The response by China was not without reproach. Local Chinese governments initially under-reported cases, and there is strong evidence that they also suppressed medical providers who sought to alert others to the virus’ transmissibility. These are serious allegations that merit scrutiny and criticism.
Other countries in the East Asia and Pacific region that kept their death rates low used similar control measures to those used by China. They also launched aggressive “test and trace,” social distancing, and mask-wearing campaigns. The U.S., meanwhile, squandered its opportunity to get ahead of the virus. For at least six weeks after the first cases of COVID-19 arrived in the U.S., the federal government—and most state governments—made no attempt to put in place measures like stay-at-home orders, aggressive testing, isolation, contact tracing, or quarantine. Financial barriers to isolation and care remain. This sluggish response gave the virus weeks to spread unfettered and virtually undetected.
The result? The U.S. now has the most COVID-19 cases and the most deaths of any country in the world. The two hardest hit states have been New York (almost 3 in 10 U.S. deaths) and New Jersey (1 in 10 deaths). Even when controlling for population size, the U.S. remains among the countries with the highest number of new cases and new deaths per day – in the company of Brazil, Russia, and Sweden.
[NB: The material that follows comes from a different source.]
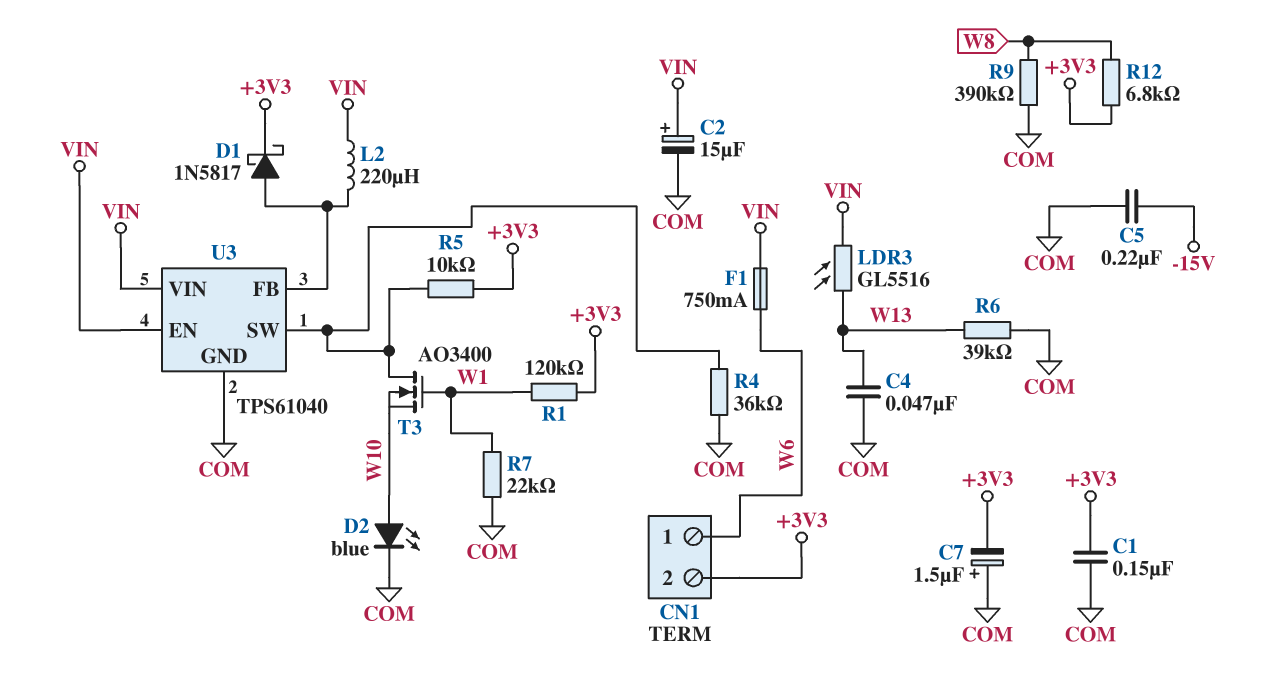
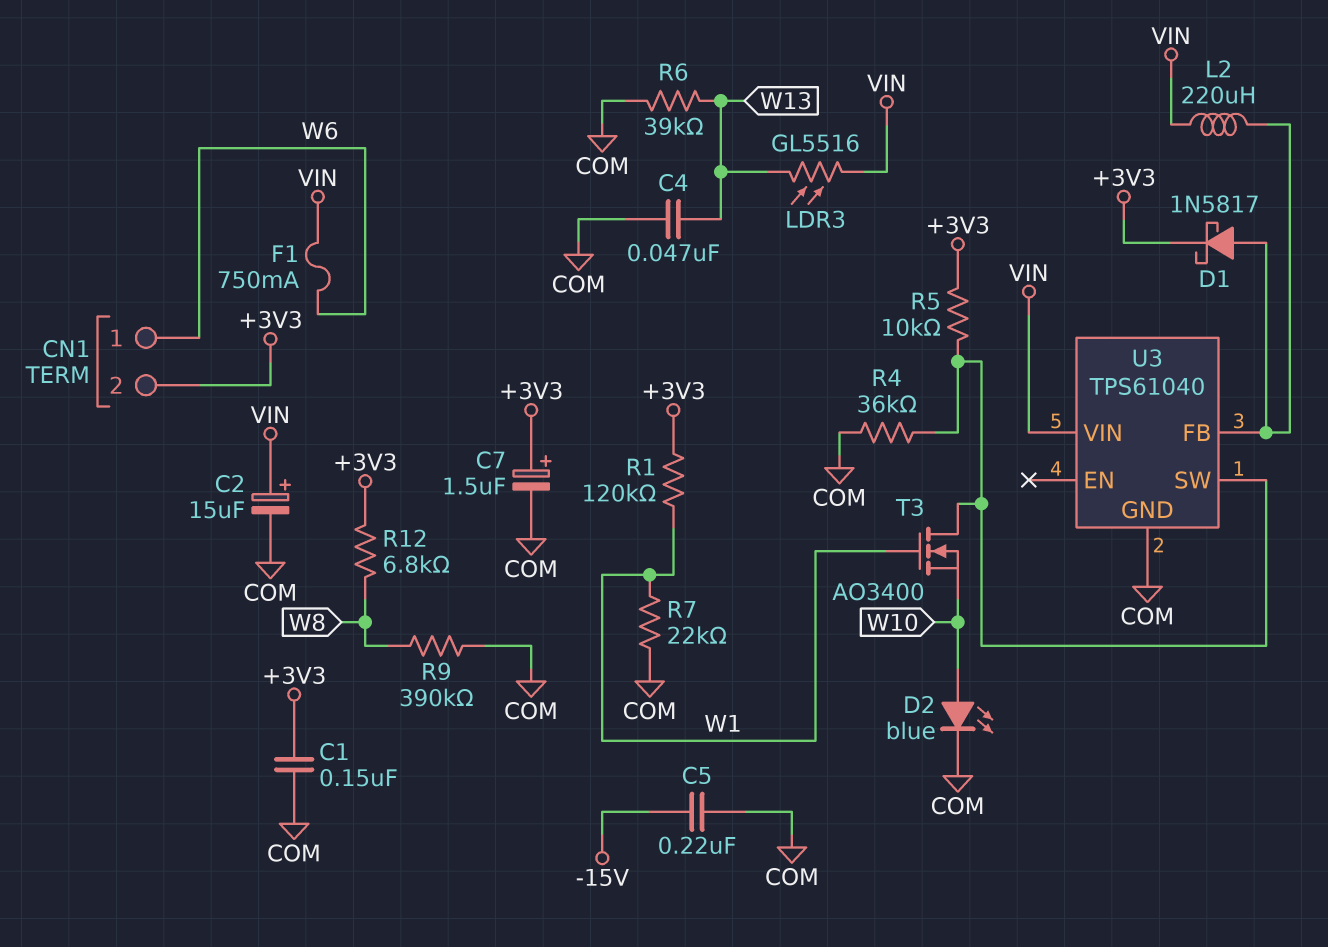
C7: 1.5uF (plus COM, minus +3V3) -> 1.5uF (plus +3V3, minus COM)
U3 pin EN: VIN -> none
Unfortunately, we see little sign that the federal government is mounting the kind of urgent, nationwide, coordinated approach that is needed to reverse current trends. The White House coronavirus testing czar, Admiral Brett Giroir, is standing down, and there are no plans to replace him, even though the U.S. falls woefully short of the number of daily tests that are needed to safely end social distancing. While we are now conducting almost 500,000 tests daily, Harvard researchers concluded that somewhere in the range of 1-10 million tests are needed. Similarly, there is nowhere nearly enough contact tracing in place to get the U.S. epidemic under control. If we assume that five contact tracers are needed for every daily new case (a conservative estimate), only eight states have sufficient tracers.
The U.S. now faces the dual challenges of safely reopening society and of bringing the epidemic under control. The patchwork of varying state policies and often-contradictory messaging about safety measures, including face masks and social distancing, may well amplify the harms to human health and the economy resulting from a much-delayed initial response.
The data from China and other countries show that severe loss of life is not inevitable in this pandemic. Countries such as Greece, New Zealand, and Vietnam deploy varying strategies, but common ingredients are early and strong political commitment, a science-based approach, and close adherence to WHO guidelines for testing, contact tracing, and effective isolation measures.
The hard truth in the U.S.’s sobering death rate during this pandemic is that a great many of those deaths were preventable. Countries that took swift, coordinated action have been largely able to avoid the worst effects of the virus, save thousands of lives, and start to reopen their economies, even though no country is avoiding the inevitable economic pain. The U.S., on the other hand, continues to waste valuable time. Unless it aggressively implements the lessons to be learned from successful nations, we fear the U.S. death rate may rise to 200 times that of China.